Geotope of the year 2024 gets its own geostation

The GrenzWelten National Geopark has a new geostation: information on the geology and formation of the "Adorf Banded Shale" can now be read at the Geotope of the Year 2024 in the centre of Adorf. The information board was inaugurated and presented to the public on the occasion of Geotope Day on 15 September.

The initiator of the new geostation was geopark guide Gerd Rosenkranz, who had proposed the "Adorfer Bänderschiefer" as the geotope of the year. Dr Gerhard Fischer, a geologist from Bremen and expert in regional geology in the Diemelsee area, presented the geotope and explained the background to the formation of the special striations.
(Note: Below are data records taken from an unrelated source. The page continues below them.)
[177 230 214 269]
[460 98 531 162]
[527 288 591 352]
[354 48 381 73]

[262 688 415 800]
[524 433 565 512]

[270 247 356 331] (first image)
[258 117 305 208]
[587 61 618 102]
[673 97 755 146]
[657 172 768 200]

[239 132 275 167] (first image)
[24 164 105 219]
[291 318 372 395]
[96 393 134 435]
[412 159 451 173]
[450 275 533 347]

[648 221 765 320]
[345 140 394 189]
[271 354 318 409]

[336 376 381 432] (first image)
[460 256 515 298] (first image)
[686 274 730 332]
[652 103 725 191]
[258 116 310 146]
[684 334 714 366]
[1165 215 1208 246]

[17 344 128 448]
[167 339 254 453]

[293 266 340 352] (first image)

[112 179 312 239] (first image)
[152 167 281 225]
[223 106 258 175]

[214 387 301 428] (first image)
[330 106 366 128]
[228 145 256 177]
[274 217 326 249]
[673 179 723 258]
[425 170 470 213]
Dr Fischer was instrumental in the creation of the new geostation, for which GrenzWelten would like to express its sincere thanks. Geopark manager Dr Georg Bresser also thanked the geopark guides Christian Kümmel, Manfred Pauly and Gerd Rosenkranz as well as the municipality of Diemelsee for their support in organising and setting up the new geostation.

 

Background:
The Adorf banded shale is not a weathered wall, as a first glance might suggest. Rather, the unusual banding of the rock was formed in a former ocean during the Upper Devonian period around 380 million years ago. Its rhythmic striation clearly shows how depositional conditions change due to global climate fluctuations. Dark stripes indicate more organic material that was carried from the land into the sea by heavy rainfall, for example, and then sank. Light stripes characterise times when less organic material reaches the sea. The reason for this is probably so-called Milankovitch cycles, cyclical changes in solar radiation on the earth.